My mama’s heart prayed for my little girl, and I cried out to God day and night for help and wisdom. During this time, God spoke to my husband and he became aware of the power of focusing on the good in people and seeing them as they could become, not as they presently are. We both agreed to apply this principle of speaking of things that don’t yet exist as if they are real (Romans 4:17 ERV) to our daughter. Our words have power and can show our faith or lack of it. My daughter was not well behaved all the time, but we began to treat Christie like she was the sweet, godly, purpose-driven person she could become. I believe this one habit changed our relationships with our daughter and set the stage for the beautiful, close relationship we all enjoy as a family now.

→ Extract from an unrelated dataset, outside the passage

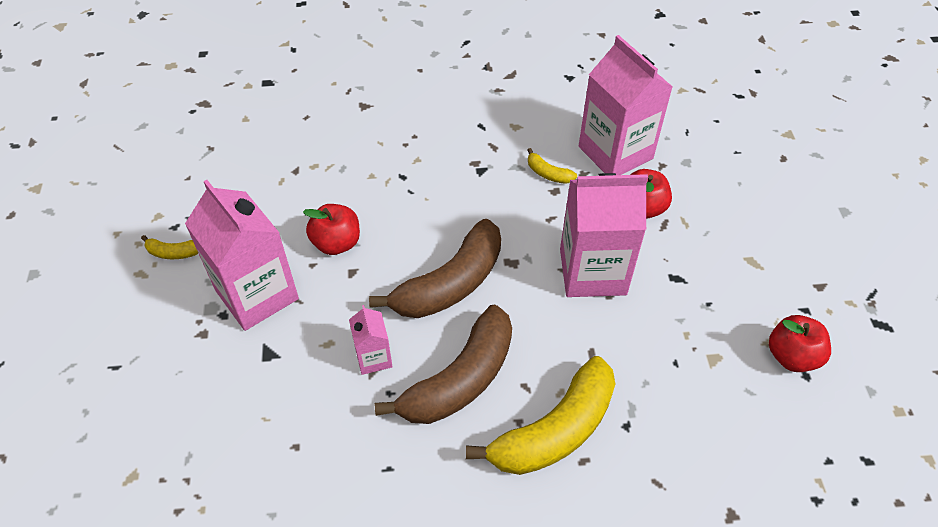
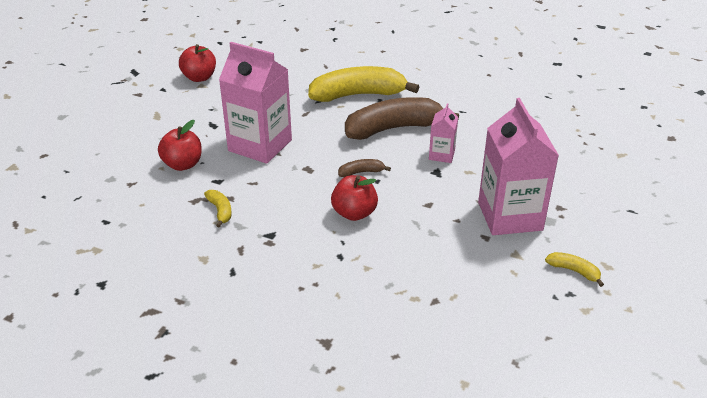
camera: 150 degrees left, 15 degrees down
(336, 243) = (429, 227): red apple -> red apple (354, 213)
(450, 284) = (361, 172): brown banana -> brown banana, size x0.42
(615, 152) = (151, 205): pink carton -> none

Thankfully, God gave my husband and me wisdom each day to know how to change our old habits and speak “life” into our children. He gave us the strength, patience, and perseverance we needed to raise up our children for Him, and He can give you everything you need to be the best parents for your children too. Pray daily for your children and for you and your husband to see their hearts and accept them the way God made them. If speaking kind, edifying words doesn’t come naturally to you, ask God for the words to say to build them up. Lean into your heavenly Father and try to give grace as much as possible.
Start to speak life to your children as much as possible, even in the little things. Say things like “You are so kind! That was so sweet of you to let your sister have the big chair” or “You are so trustworthy! Thank you for waiting for Mommy to help you cross the street.” When your child makes a mistake, call their attention to it, discipline them as quickly as possible, and move on. Don’t drag out your discipline! Take care of things before Daddy gets home. Don’t make poor Dad come home to a house of turmoil and stress. Lastly, let your children know you forgive them and that Mommy and Daddy make lots of mistakes too. Most people, including children, will rise to what’s expected of them.
Oh, and if you happen to have a Christie, take heart. They are wonderful blessings! My Christie is now happily married to an amazing, godly man, and they both love Jesus with their whole hearts. She graduated with a computer science degree, devours several books at a time, and is still curious and loves to learn. She is also a patient, attentive, and kind-hearted mom.
I have decided that I am so happy my children didn’t fit the mold. Life is just so much more interesting this way!
Faith-Filled Idea: Pick a Hymn for Your Child
Do you have a difficult child? Instead of complaining about him or her to your friends, pray instead. Ask God to give you a list of encouraging words you can speak over each child. Write them in your journal and use them to “call forth” the possibilities in your child’s life or your situation. Pick a hymn for your child and sing it to them. Frame it and hang it in their room as a special declaration.